El bar era pequeño y daba sensación de estar completamente abigarrado a pesar de que, quizás, no había tantas cosas y la parroquia era escasa. Detrás de la barra había una gran estantería llena de botellas de licor de aquellas que uno tiene la sensación que no son reales y tan solo forman parte de un decorado: licor de alcachofa, anís “La segoviana”, ginebra “Tres soles” y otras bebidas que nunca nadie ha visto pedir. En el centro de la pared un televisor de plasma desproporcionadamente grande emitía, con la voz apagada, videos musicales en los que, ligeras de ropa, excitantes y excitadas mujeres de todos los colores agitaban su cuerpo al son de un ritmo inaudible. En la pared contraria, un segundo televisor mudo permitía enterarse de los titulares noticiosos del día. El resto del escaso espacio del bar estaba ocupado por cuatro mesas y por una ruidosa máquina tragaperras que con sus cantos de sirena había conquistado a un hombre de mediana edad para el que, probablemente, este sería su último amor verdadero.

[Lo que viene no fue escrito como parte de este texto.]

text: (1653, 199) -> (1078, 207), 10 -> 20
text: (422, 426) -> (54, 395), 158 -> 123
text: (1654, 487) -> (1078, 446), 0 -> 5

Yo no estaba solo en la barra. A mi izquierda, un inmigrante venido de algún país del trópico bebía cerveza con la mirada perdida en el infinito mientras esperaba a que el torpor del alcohol nublase la añoranza que le roía las entrañas desde el día aquel en que ella le abandonó. Un poco más allá, una vieja con aspecto de puta en decadencia que ya únicamente despertaba ternura y compasión, explicaba su vida a una audiencia inexistente y en la mesa del rincón, una pareja se besaba, discutía y se manoseaba al mismo tiempo en una mezcla imposible de amor, odio y deseo. Yo ya no sentía el bochorno que me había hecho entrar en el bar; sin embargo, me tomé de un sorbo el café ya frío mientras un irrefrenable deseo de salir de aquel lugar me invadía. Dejé una moneda sobre la barra y me levanté. Al abrir la puerta para salir a la calle, eché un último vistazo al bar y no pude evitar pensar en que hubo un tiempo en que cada uno de los que estaba allí había sido un niño que tan solo aspiraba a ser feliz.